Icon’s operating profits have dropped by almost half since last year as a result of a $5.6m payout related to restructuring costs.
In its Q2 results, the firm reported a drop from $13.8m in the same quarter 2011 to $7.96m this year, though without the one-off charge the figure would be $12.9m.
And though Icon’s sales were up 10 per cent in Q1 of this year , following expansions to take on more big clients like Pfizer, the current year to date income – without taking into account non-recurring charges – is down from $25.9m to $21.9m.
The news follows Outsourcing-Pharma.com’s interview with group president of clinical research services Steve Cutler in which he said Icon is changing the type of deal it will search for, favouring longer term partnerships over the “problematic” three-year deals it once opted for.

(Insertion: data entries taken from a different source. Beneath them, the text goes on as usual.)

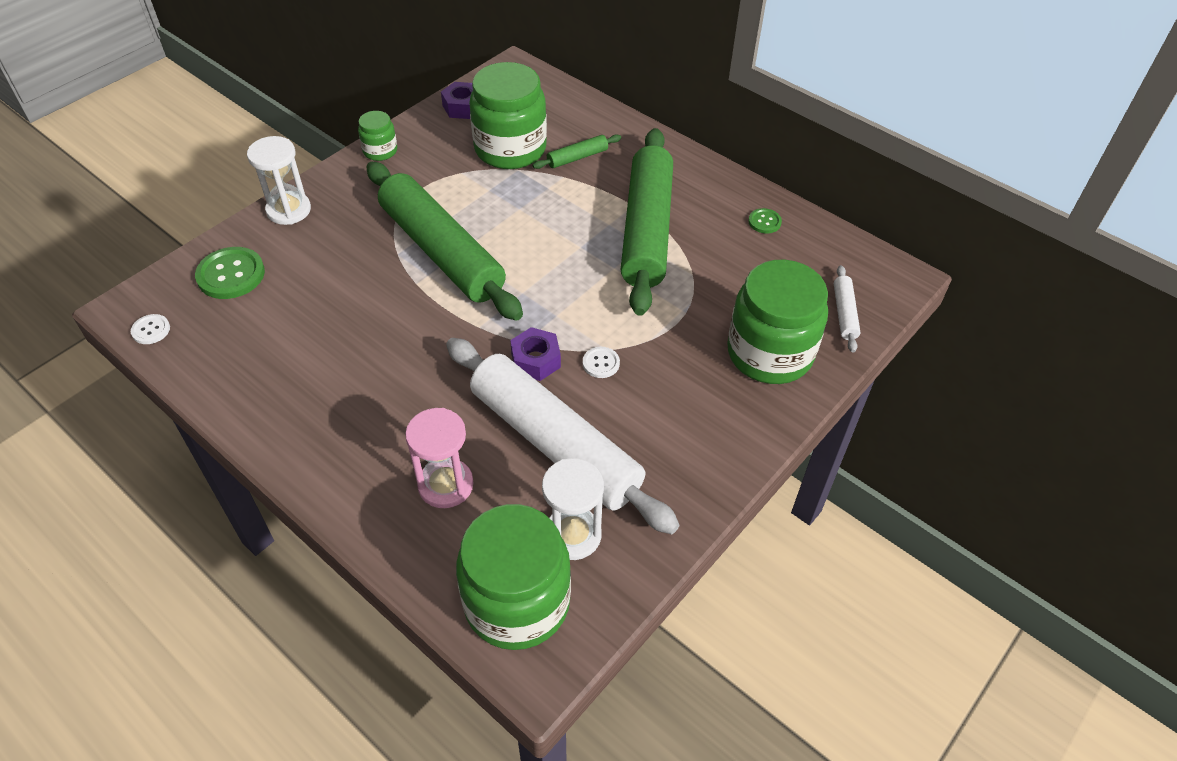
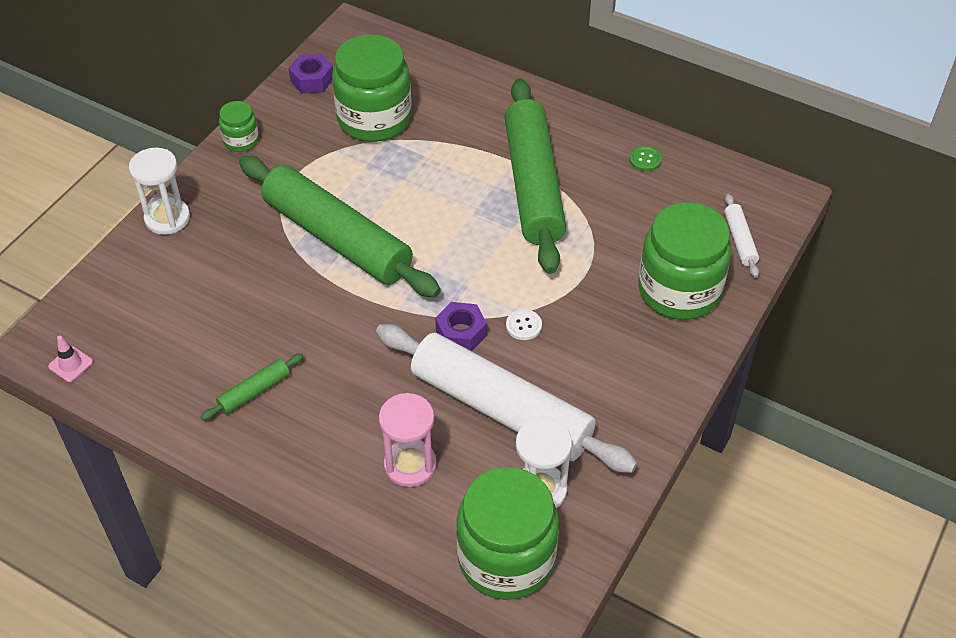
camera: 10 degrees left, 0 degrees up
(151, 330) = (70, 364): white button -> pink traffic cone
(231, 275) = (131, 295): green button -> none
(577, 158) = (445, 119): green rolling pin -> green rolling pin (254, 392)

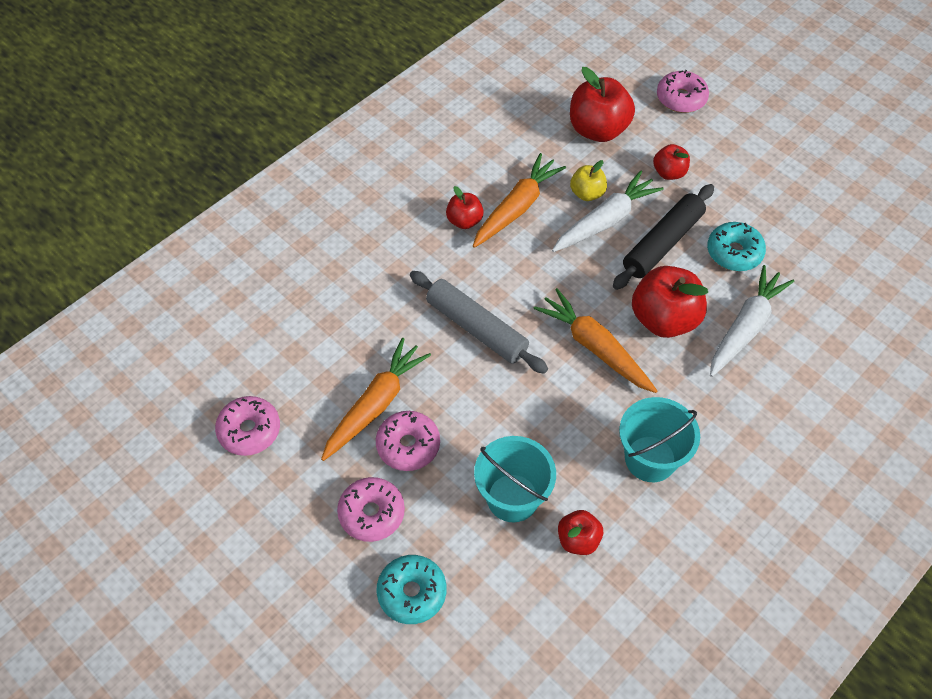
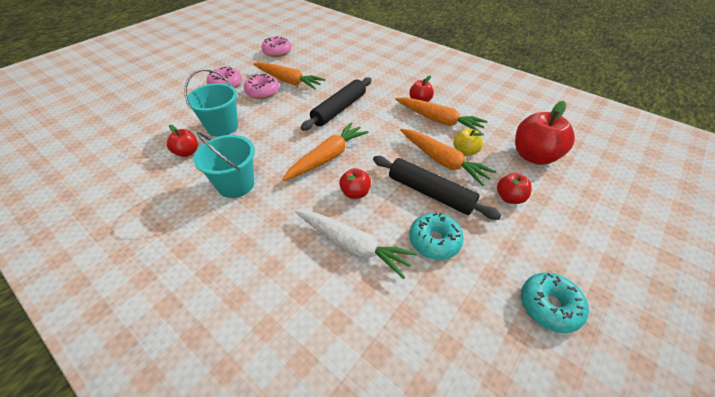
camera: 85 degrees right, 10 degrees down
(412, 593) = (178, 98): turquoise donut -> turquoise donut (549, 306)
(476, 328) = (339, 109): grey rolling pin -> black rolling pin
(605, 220) = (443, 161): white carrot -> orange carrot
(664, 319) = (355, 193): red apple -> red apple, size x0.55
(681, 98) = (607, 207): pink donut -> none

He told us it would allow for a more realistic time frame to fit with running late phase clinical trials, but that the move could be as much of a “threat” as an opportunity, because they could lose contracts all together.
So far the firm has issued no further comment as to why operating earnings are down.
Not all bad news
However net revenues for the quarter are on the up, with a 19 per cent boost compared with last year, no up to $277m.
The CRO (contract research organisation) beat analyst expectations, such as those from Thompson Reuters, by around $10m.
CEO Ciaran Murray was positive about the results, but nodded towards a ‘must do better’ in profits when he said: “I am pleased with our progress in Q2. We continue to book significant levels of new business and improve our profitability.”